A alteração, porém, deve se seguida de uma série de análises para comprovar a sua eficácia, segundo Carvalho. “Medir a performance do sistema é mais importante do que medir a performance de um prestador, de um médico ou de uma clínica.”

Apesar dos debates, Eloi afirma que qualquer alteração será acompanhada por representantes de todos os meios do sistema privado de saúde. “Os players têm demonstrado disposição para o diálogo e soluções em conjunto. O desafio é transformar em algo que dê resultados. Tem de buscar articulações tendo o cidadão no centro do cuidado”, afirmou.

A especialista também afirmou que as transformações serão alcançadas por meio do investimento em tecnologias e preparação de todos que atuam no sistema.

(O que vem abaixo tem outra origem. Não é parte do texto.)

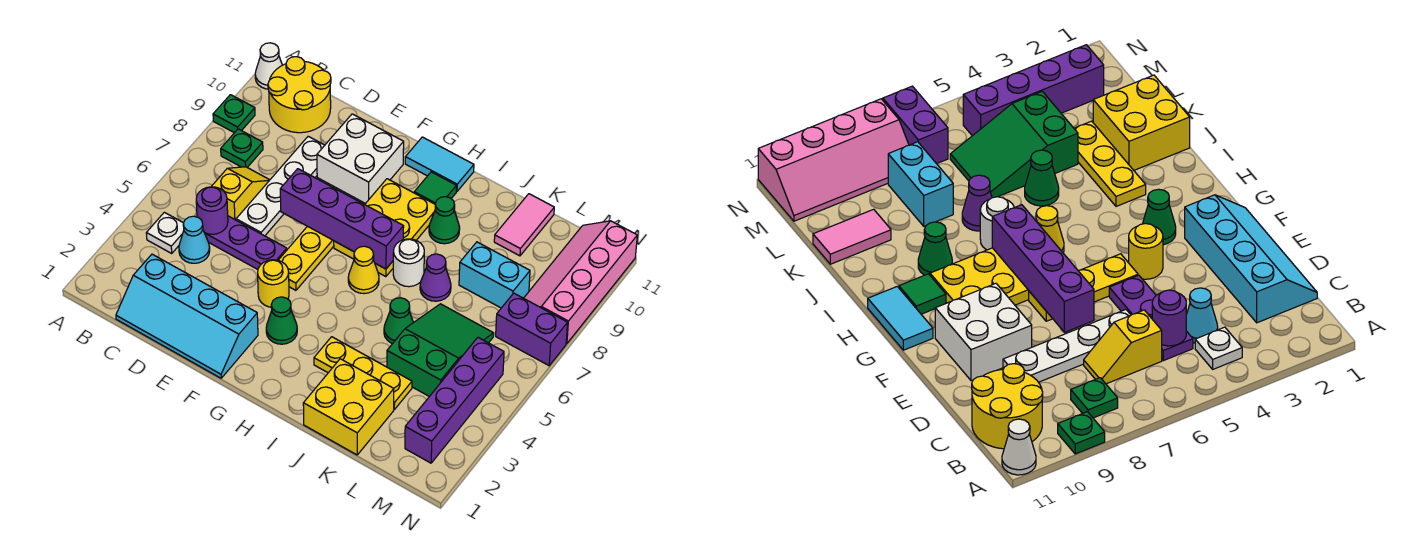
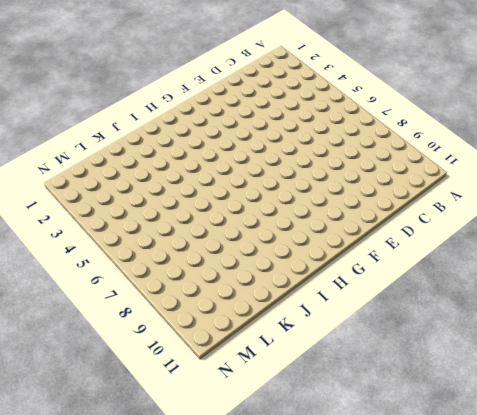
none -> green plate A9 level 1
none -> white cone A11 level 1
none -> white plate B4 level 1
none -> green plate B8 level 1

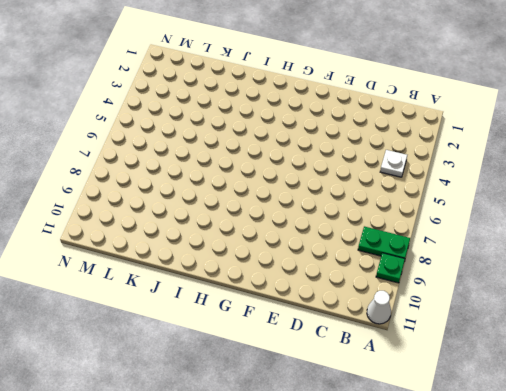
green plate A8:B8 level 1 -> green plate B8 level 1
none -> yellow round brick B10:C11 level 1
none -> cyan slope C1:F2 level 1 top 2
none -> cyan cone C4 level 1
none -> purple plate C5:E5 level 1

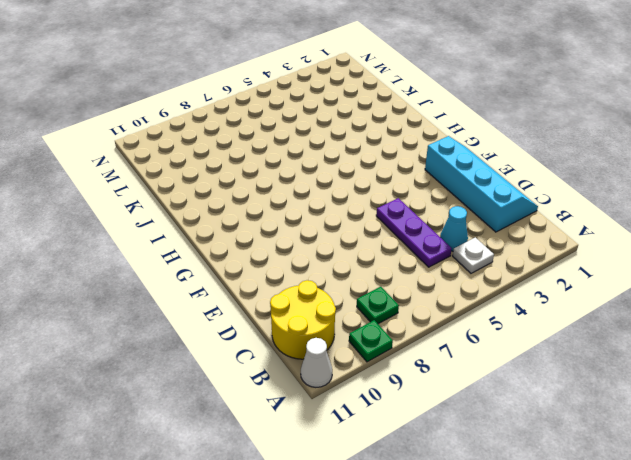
none -> yellow slope C6:C7 level 1 top 6
none -> white plate D6:D9 level 1
none -> white brick E9:F10 level 1
none -> yellow round brick F4 level 1

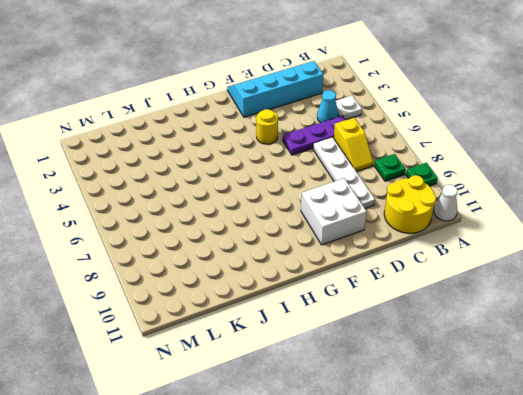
none -> yellow plate F5:F7 level 1
none -> green cone G3 level 1
none -> yellow plate G7:H9 level 1
none -> cyan tile G11:H11 level 1

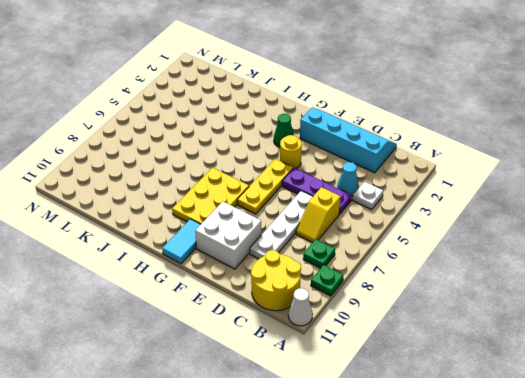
cyan tile G10:G11 level 1 -> cyan tile G11:H11 level 1
none -> yellow cone H6 level 1
none -> green tile H10 level 1
none -> yellow plate I3:K3 level 1
none -> white round brick I7 level 1

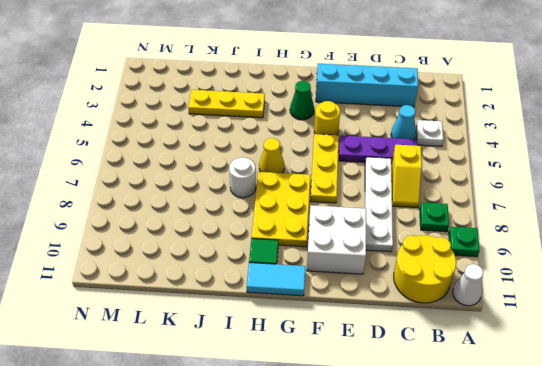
none -> green cone I9 level 1
none -> yellow brick J1:K2 level 1
none -> green cone J5 level 1
none -> purple cone J7 level 1

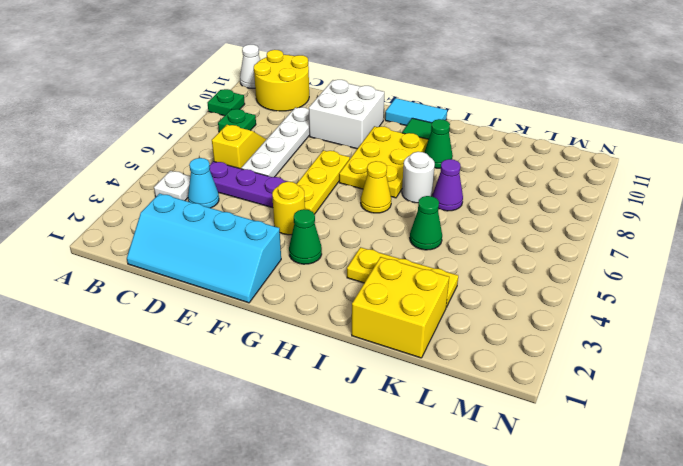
none -> green slope K4:L6 level 1 top 4
none -> cyan brick K8:L8 level 1
none -> pink tile K10:K11 level 1
none -> purple brick M2:M5 level 1

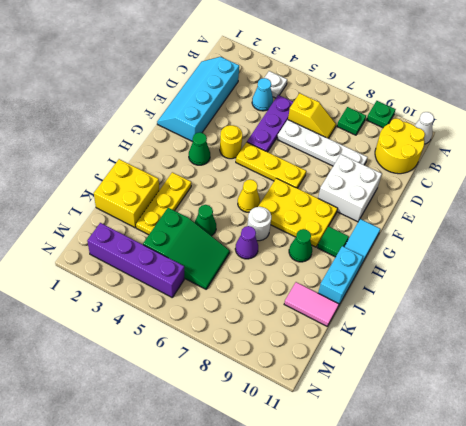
cyan brick I11:J11 level 1 -> cyan brick K8:L8 level 1
none -> purple brick M7:N7 level 1
none -> pink slope M8:N11 level 1 top N
none -> purple round brick C5 level 2
none -> purple brick E7:H7 level 2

“Nenhuma mudança é tranquila. As operadoras estão se posicionando de forma diferente. Há dez anos, elas vendiam o acesso à saúde, agora elas passam a atuar como gestora. Dentro da agência reguladora, estamos abertos para chegar em um consenso”, complementou Freire.

Orientação aos pacientes

O uso inadequado pelos beneficiários também contribui pelo desequilíbrio do sistema privado de saúde. De acordo com os especialistas, os usuários devem ser orientados quanto às atribuições de seus planos.

“O usuário precisa ser educado para conhecer os custos daquele cuidado, conhecer que demanda efetiva reverte pagamento de tarifa mais cara. Educar e informar são necessários por nossa parte como órgão regulador e também por quem oferece o serviço”, disse a diretora de fiscalização da ANS.

Para ela, o uso do pronto-socorro como consultório de especialidade reflete em prejuízos para toda a cadeia do sistema. “Ele não é orientado a agir de outra forma. É preciso fazer uma ação muito forte de educação para o beneficiário ser o gestor da saúde dele.”